The risk is not from US Sovereign Debt, the risk is not from 'bond vigilantes', the risk is not from relying on the 'kindness of strangers' to 'finance' the US. There are no US Government Bond Market 'Vigilantes', nor is the US Government 'financed' by anybody, it is the sole issuer of the US Dollar and is the source of all Dollars in existence.
So what are the real risks?

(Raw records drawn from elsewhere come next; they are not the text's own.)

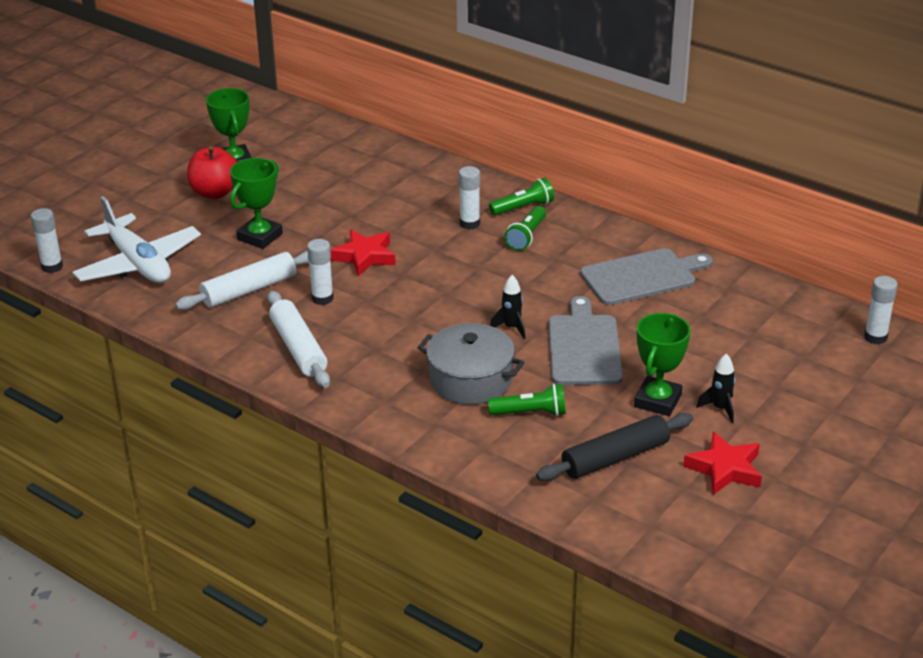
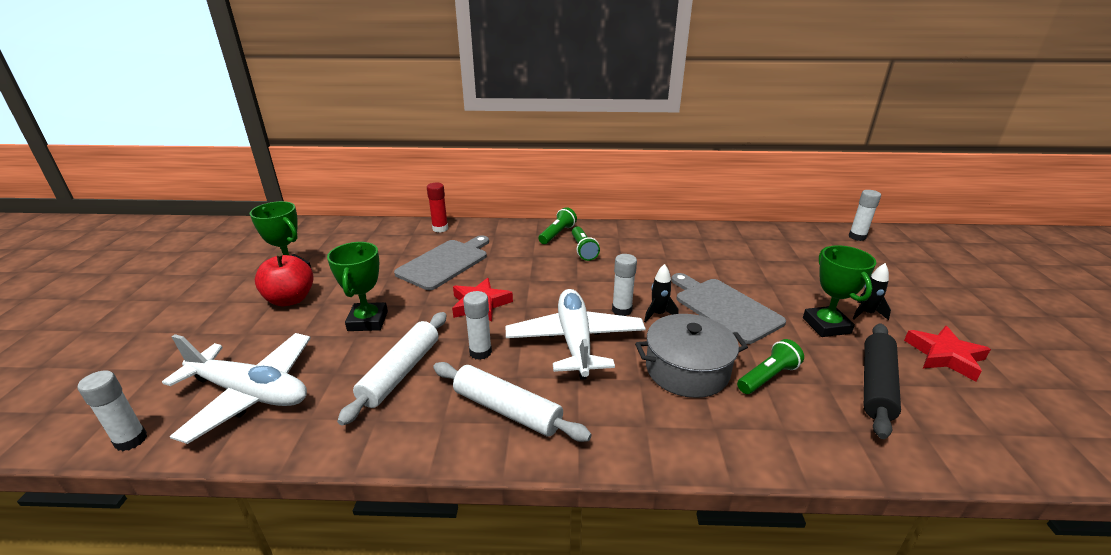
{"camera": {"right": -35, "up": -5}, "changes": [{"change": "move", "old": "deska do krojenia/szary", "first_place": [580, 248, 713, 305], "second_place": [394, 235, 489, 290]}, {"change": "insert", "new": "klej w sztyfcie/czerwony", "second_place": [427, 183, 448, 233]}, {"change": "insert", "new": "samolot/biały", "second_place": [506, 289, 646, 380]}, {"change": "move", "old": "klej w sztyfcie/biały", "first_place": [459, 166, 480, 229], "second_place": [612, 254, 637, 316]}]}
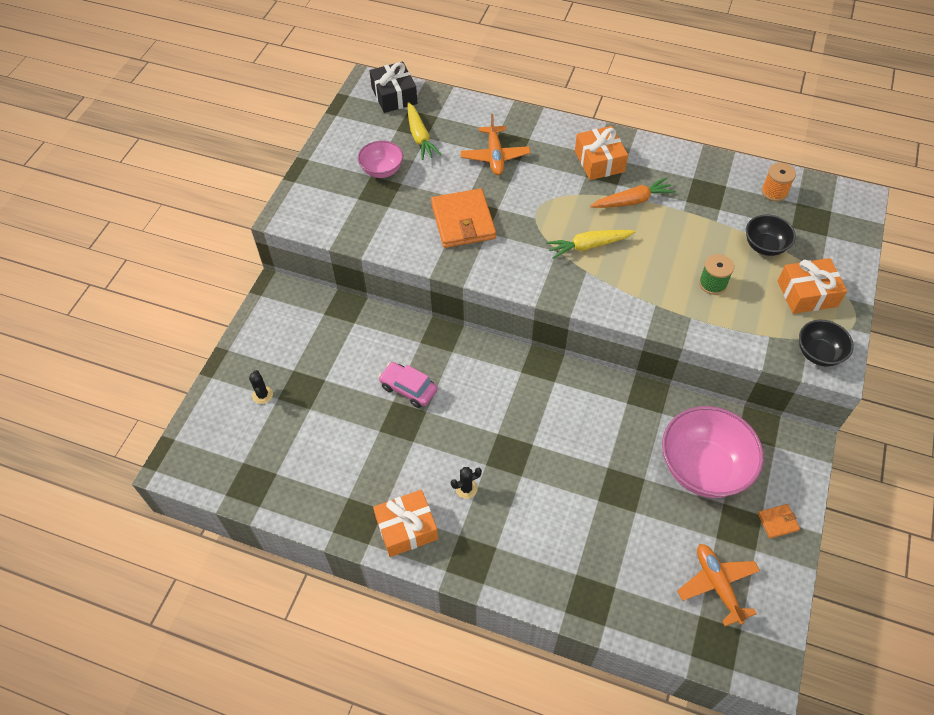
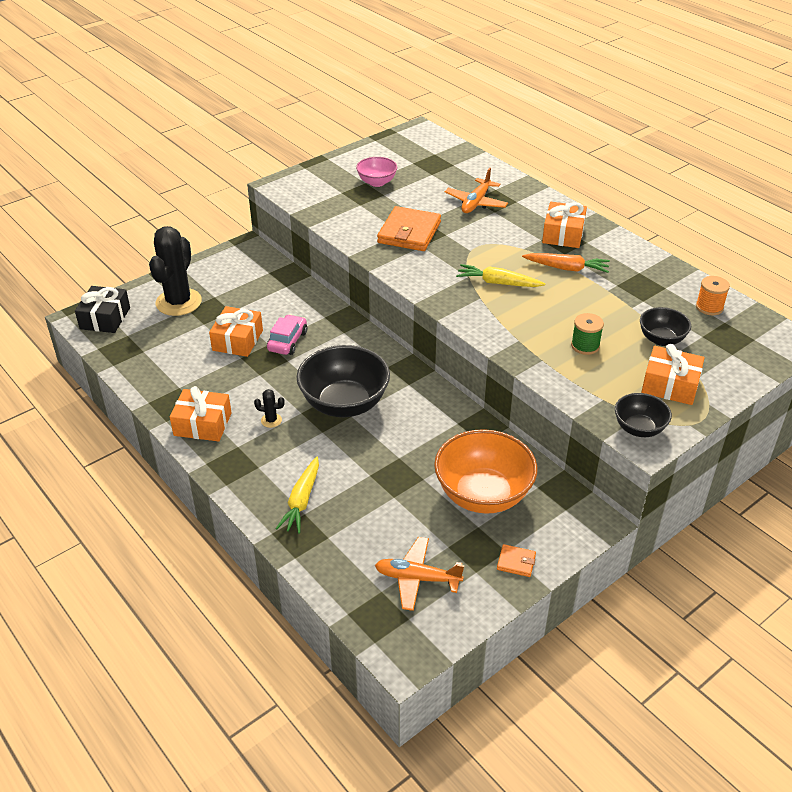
{"camera": {"right": 30, "up": -15}, "changes": [{"change": "move", "old": "prezent/czarny", "first_place": [370, 61, 417, 113], "second_place": [75, 286, 130, 333]}, {"change": "resize", "old": "kaktus/czarny", "first_place": [249, 370, 273, 404], "second_place": [149, 226, 202, 316], "factor": 2.48}, {"change": "insert", "new": "prezent/pomarańczowy", "second_place": [209, 306, 263, 357]}, {"change": "rotate", "old": "samochód/różowy", "first_place": [378, 362, 438, 408], "second_place": [267, 314, 307, 355], "degrees": 45}, {"change": "move", "old": "marchewka/żółty", "first_place": [407, 102, 441, 160], "second_place": [275, 457, 319, 533]}, {"change": "insert", "new": "miska/czarny", "second_place": [297, 345, 390, 417]}, {"change": "rotate", "old": "samolot/pomarańczowy", "first_place": [677, 544, 760, 626], "second_place": [375, 537, 464, 611], "degrees": -90}, {"change": "recolor", "old": "miska/różowy", "new": "miska/pomarańczowy", "first_place": [662, 406, 764, 498], "second_place": [434, 429, 537, 514]}]}
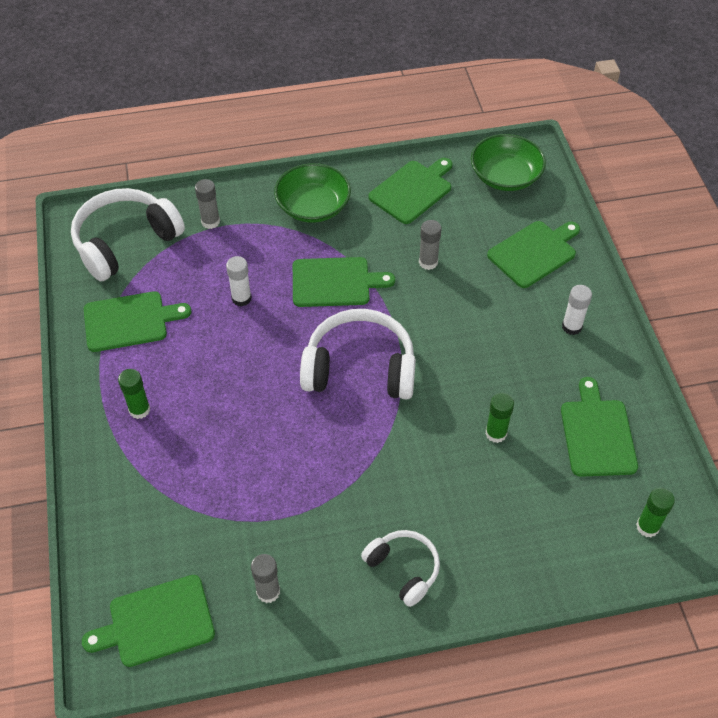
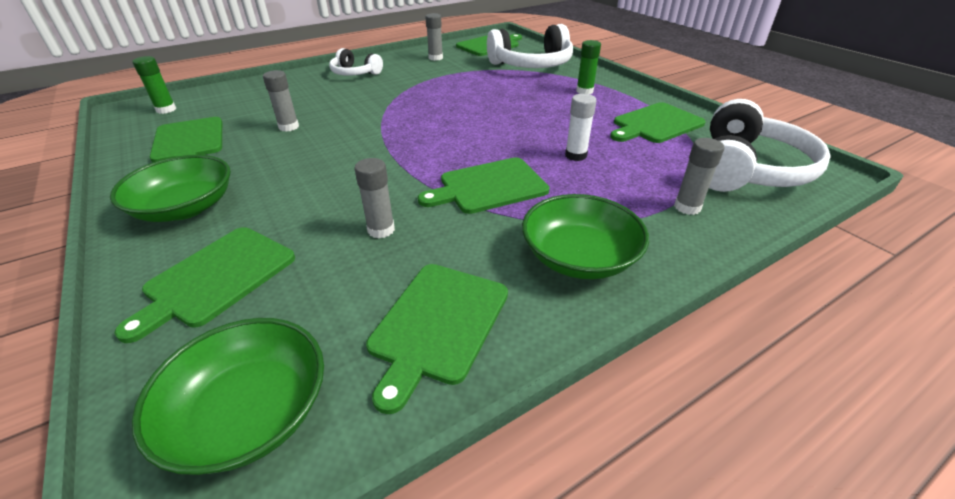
{"camera": {"right": 160, "up": -15}, "changes": [{"change": "replace", "old": "klej w sztyfcie/biały", "new": "miska/zielony", "first_place": [562, 285, 592, 335], "second_place": [110, 155, 231, 222]}, {"change": "recolor", "old": "klej w sztyfcie/zielony", "new": "klej w sztyfcie/szary", "first_place": [485, 393, 514, 443], "second_place": [263, 70, 299, 132]}, {"change": "move", "old": "słuchawki/biały", "first_place": [300, 309, 416, 399], "second_place": [487, 24, 573, 68]}]}
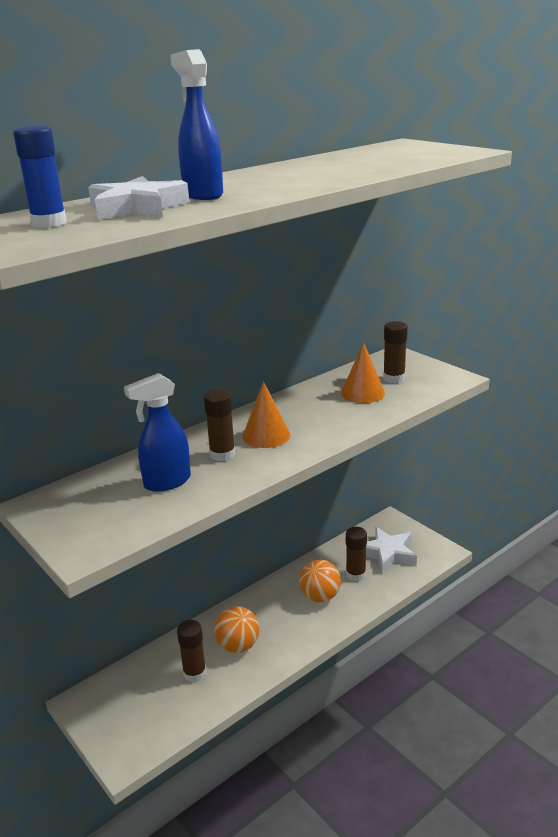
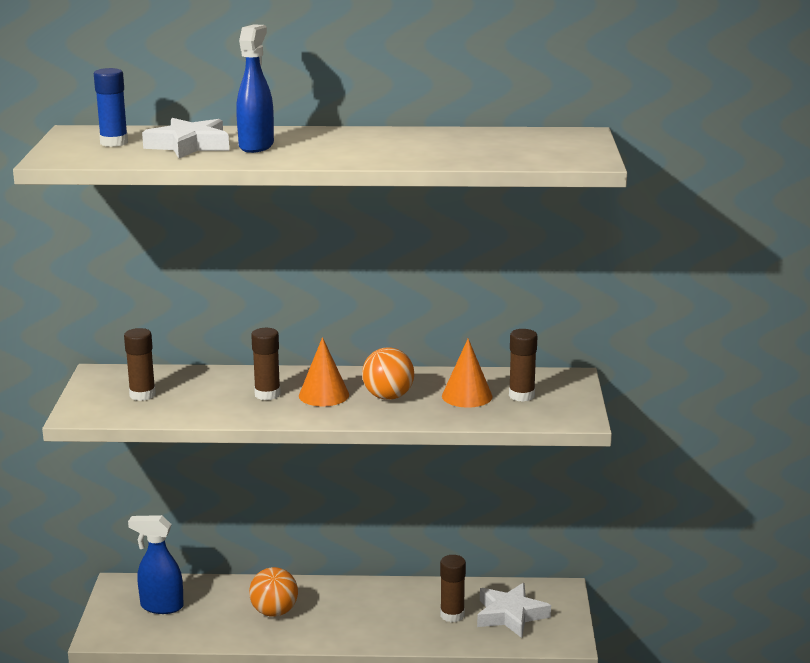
{"camera": {"right": 40, "up": -5}, "changes": [{"change": "move", "old": "klej w sztyfcie/brązowy", "first_place": [177, 620, 206, 682], "second_place": [124, 328, 156, 401]}, {"change": "move", "old": "spryskiwacz/niebieski", "first_place": [124, 373, 191, 492], "second_place": [128, 515, 184, 614]}, {"change": "move", "old": "piłka/pomarańczowy", "first_place": [299, 560, 341, 602], "second_place": [362, 347, 414, 400]}]}
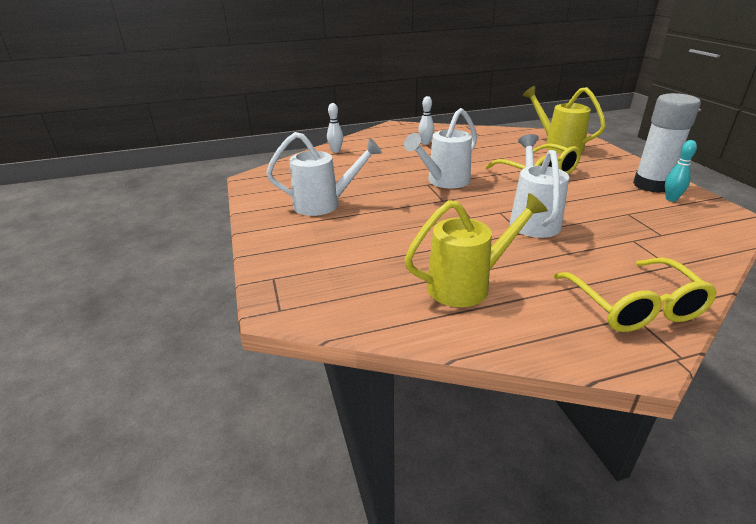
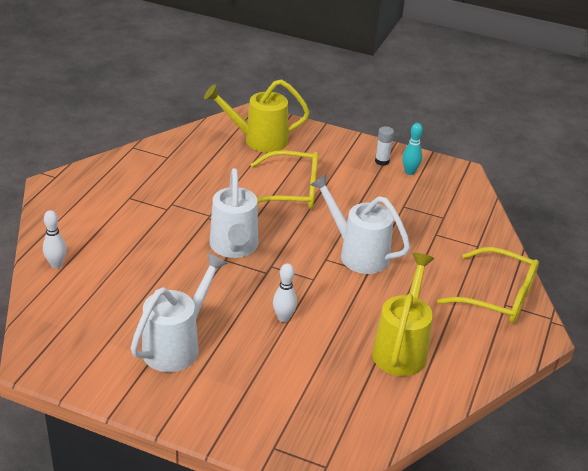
{"camera": {"right": -55, "up": 5}, "changes": [{"change": "move", "old": "kręgiel/biały", "first_place": [418, 96, 434, 145], "second_place": [273, 263, 297, 322]}, {"change": "resize", "old": "klej w sztyfcie/biały", "first_place": [633, 93, 701, 193], "second_place": [375, 126, 394, 166], "factor": 0.44}]}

This is one:
Meanwhile, the 1% running the US looks to be trying to take the lead in the global austerity race to the bottom as the Democrats in the super committee on deficit reduction have led off by proposing a $4 trillion deficit reduction package.
With the US consumer still in the middle of a balance sheet recession, and the Financial Sector still posing a risk to economic stability, and with the US economy having >9% unemployment and >35% labor under-utilization, and with inflation being moderate (and most of that is producer constrained cost-push inflation) and not even remotely demand-pull, we have no issue with the economy 'overheating'. We have a massive problem of deficient demand, and a $4 Trillion deficit reduction will be $4 Trillion sucked out of an economy when demand is already far too low.
Those who seek to massively cut the deficit (or worse, balance the budget) in the name of 'avoiding a Depression' will be the ones to cause it.
If this austerity effort makes serious headway, like I said here and here, then my sideways 'muddle-though' secular bear market projection becomes much less likely and something far more dramatic and bearish starts becoming probable.